ルールーも「話をしよう」と言ったの時に小人を指さしたので、その意図も何となく伝わったみたいだった。
まぁ、ベットの辺りで隠れきれなかった小人たちがピョコピョコしてるし、私の肩の上には先ほど話をしていた小人が乗ってるけど、全く全然不思議なぐらいミレーナはそれに気付いてない様子だった。
本当に普通の人には見えない存在なんだな。
肩に乗ってるのに気付いた時はヤバッと思ったけど、ここまで華麗にスルーされてるのを見ると、姿が見えないと言うのには同意しないとダメだね。

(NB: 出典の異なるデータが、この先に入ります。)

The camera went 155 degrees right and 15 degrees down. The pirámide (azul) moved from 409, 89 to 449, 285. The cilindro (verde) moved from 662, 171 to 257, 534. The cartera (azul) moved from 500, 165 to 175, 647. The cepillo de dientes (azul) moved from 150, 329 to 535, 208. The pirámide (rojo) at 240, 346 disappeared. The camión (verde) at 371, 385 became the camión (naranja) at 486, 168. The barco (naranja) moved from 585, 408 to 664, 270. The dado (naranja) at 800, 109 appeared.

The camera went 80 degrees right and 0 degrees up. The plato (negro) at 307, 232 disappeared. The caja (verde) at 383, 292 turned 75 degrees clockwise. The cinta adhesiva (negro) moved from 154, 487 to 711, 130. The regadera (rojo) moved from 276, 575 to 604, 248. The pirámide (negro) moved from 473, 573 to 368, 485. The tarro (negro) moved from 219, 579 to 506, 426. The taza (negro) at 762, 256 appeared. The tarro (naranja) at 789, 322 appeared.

「ミレーナ、私もルールーの呼び鈴に驚いて急いで着替えたから、きちんと着替えをお願いしたいな」
「かしこまりました、お手伝いできず大変に申し訳ありません」
「じゃぁ部屋で待ってるね、ルールーも着替えが終わったらすぐ来るから、ちょっとまっててね」
「わかりました!ファリオンおにーさま」
いつもなら7:30ぐらいに起きるのだけれども、今日はまだ6:00を過ぎたぐらいだったらしい。
深夜の見張りが気付いた時点から大雪が降りだして、急な雪かきや庭の手入れに全使用人で寝ずの番の大忙しだったみたい。

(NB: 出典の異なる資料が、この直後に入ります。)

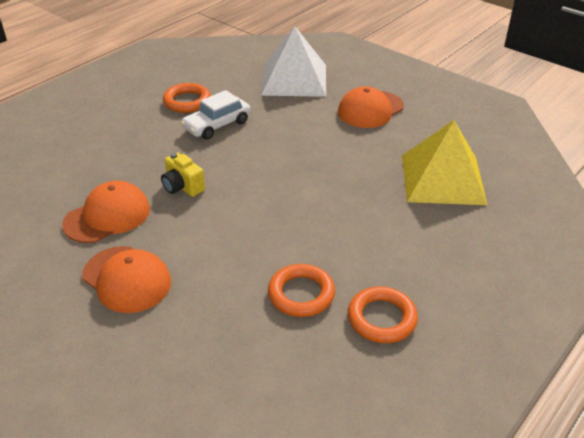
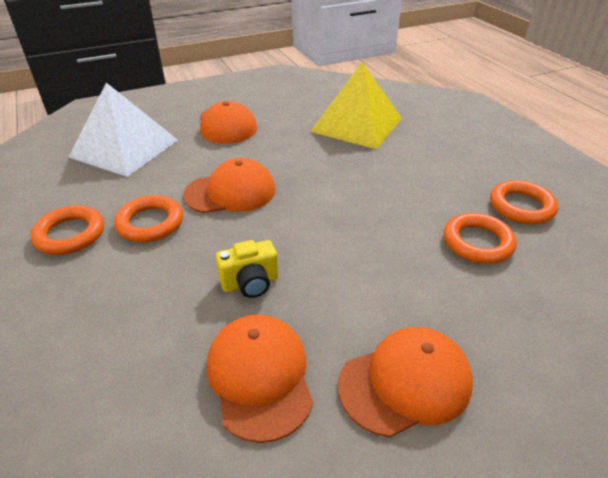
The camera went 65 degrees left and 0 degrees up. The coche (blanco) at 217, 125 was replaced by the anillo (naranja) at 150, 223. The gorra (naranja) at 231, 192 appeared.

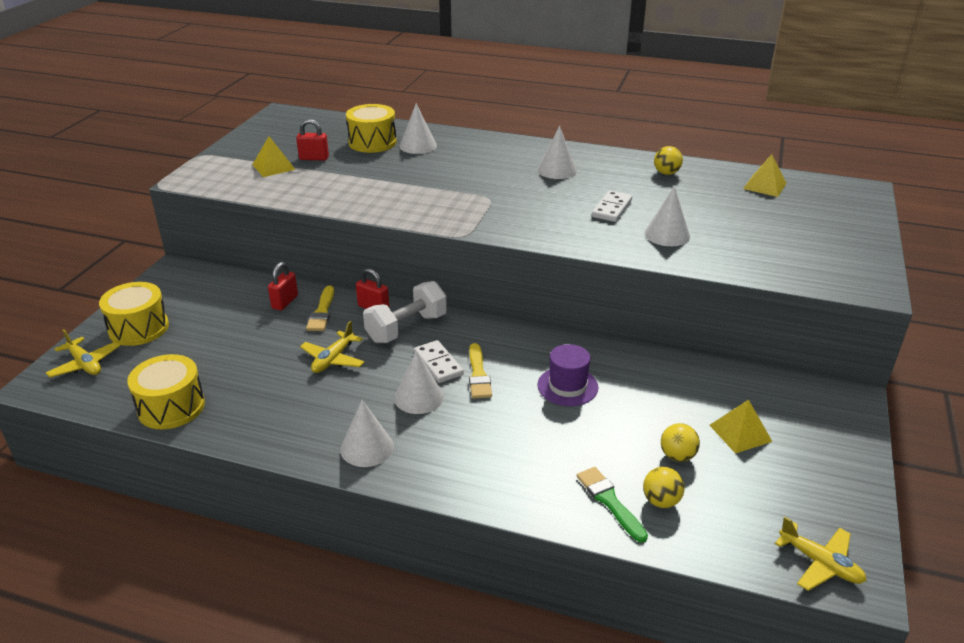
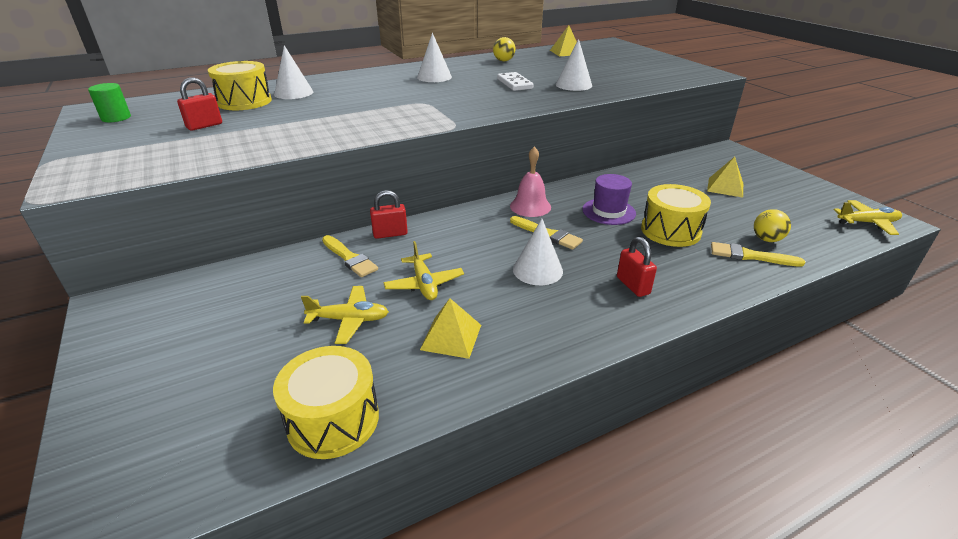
The camera went 45 degrees left and 0 degrees up. The pirámide (amarillo) moved from 273, 167 to 451, 337. The candado (rojo) moved from 285, 302 to 632, 285. The mancuerna (blanco) at 406, 328 disappeared. The tambor (amarillo) moved from 139, 328 to 670, 231. The avión (amarillo) moved from 85, 364 to 349, 320. The ficha de dominó (blanco) at 438, 364 disappeared. The cono (blanco) at 367, 448 disappeared. The pelota (amarillo) at 677, 456 disappeared. The pincel (verde) at 609, 501 became the pincel (amarillo) at 750, 256. The cilindro (verde) at 116, 118 appeared. The campana (rosa) at 530, 206 appeared.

そりゃ真夏の深夜にいきなり寒くなって大雪降ってきたら、誰も混乱しますわ。
いつもなら一番最初に来てくれそうなアリスが居なかった事も、忙しさが垣間見える。
館は暖かったけど、全力で魔道具が稼働している雰囲気だ。
外はすごく寒いみたいで、着付けられた格好は冬服だった。
準備も済んだのでルールーの部屋に行こうとすると、小人たちはぞろぞろと後についてきた。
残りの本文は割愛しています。